La singularidad de la situación política actual, con un Congreso de los Diputados muy fragmentado y, en el momento de redactar este artículo, enormes dudas sobre la posibilidad de que algún candidato obtenga los apoyos necesarios para ser investido como Presidente del Gobierno, aviva una serie de debates pertinentes sobre la organización de la representación política en España y la arquitectura del poder constitucional, vistos el sentir general sobre la inconveniencia de que se celebren nuevas Elecciones Generales y, sobre todo, la eventualidad de que el panorama posterior a éstas no sea sustancialmente distinto.
Efectivamente, se formulan propuestas como el otorgamiento de primas de mayoría que beneficien a la fuerza más votada y hagan más factible alcanzar el límite necesario para la consecución de la confianza parlamentaria, la sustitución del sistema de investidura por uno de elección (en el que obtiene la Presidencia quien más apoyos cosecha, aunque no tenga la mayoría de la Cámara) e incluso el abandono del sistema de gobierno parlamentario puro para caminar hacia una elección directa o automática (por ejemplo, el líder de la fuerza más votada) del Jefe del Gobierno.

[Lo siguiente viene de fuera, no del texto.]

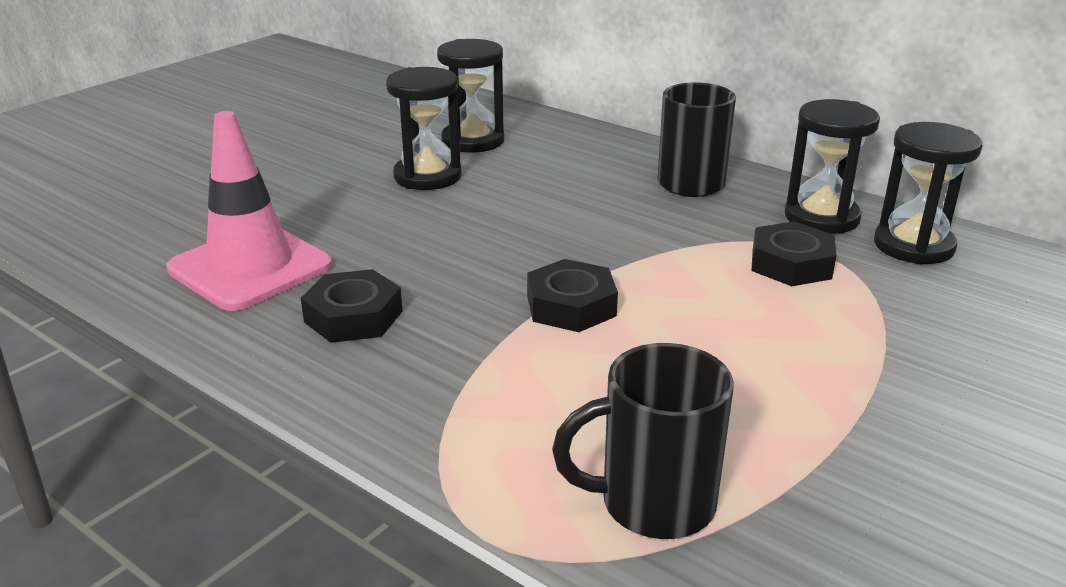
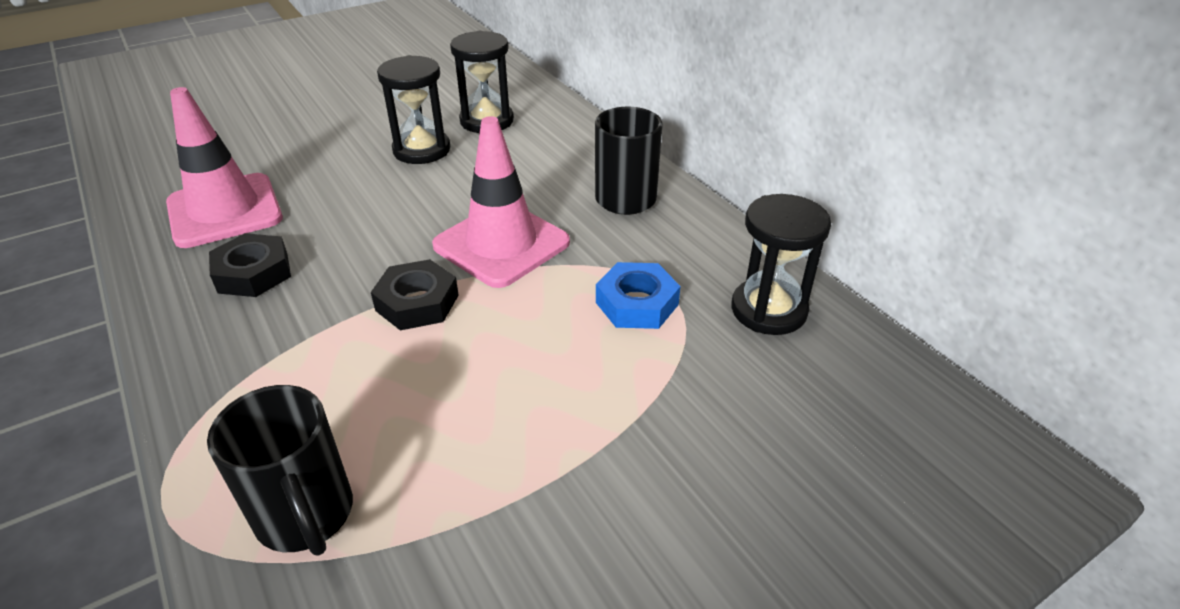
camera: 20 degrees right, 10 degrees up
(605, 241) = (501, 244): none -> pink traffic cone
(653, 504) = (306, 516): black mug -> black mug turned 135 degrees counterclockwise
(791, 264) = (637, 303): black nut -> blue nut
(821, 217) = (710, 259): black hourglass -> none

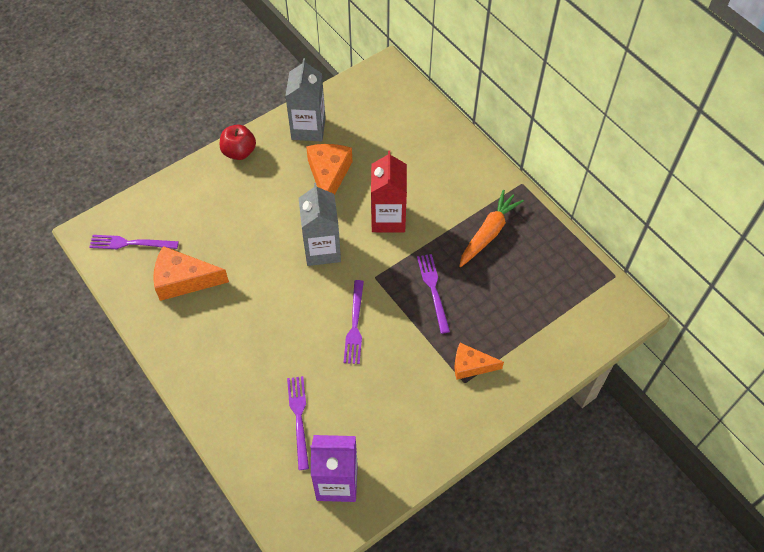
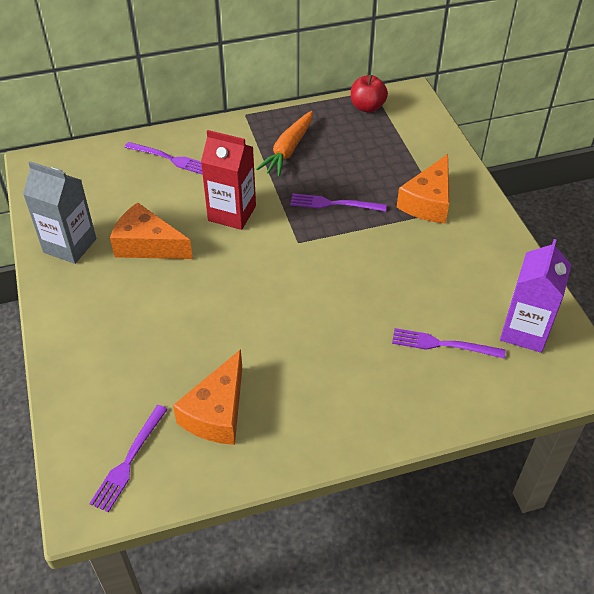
camera: 70 degrees left, 10 degrees down
(239, 152) = (59, 315): red apple -> red apple (367, 107)
(322, 250) = (242, 274): grey carton -> none
(355, 325) = (348, 272): purple fork -> purple fork (169, 158)
(471, 365) = (428, 202): orange cheese -> orange cheese, size x1.55
(488, 233) = (288, 150): orange carrot -> orange carrot turned 120 degrees counterclockwise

A la vista de la disparidad de modelos en nuestro entorno y, sobre todo, de la novedosa situación en curso, se abre un debate pertinente para analizar en qué medida nuestra ley electoral, el procedimiento de investidura o la relación entre las Cortes (particularmente la Cámara Baja) y el Gobierno, tal y como han sido diseñados en nuestra Constitución, permiten dar una respuesta eficaz desde el punto de vista institucional y de la gobernabilidad a la realidad política de este tiempo, si el grado de división de la representación y la dificultad para alcanzar acuerdos persiste.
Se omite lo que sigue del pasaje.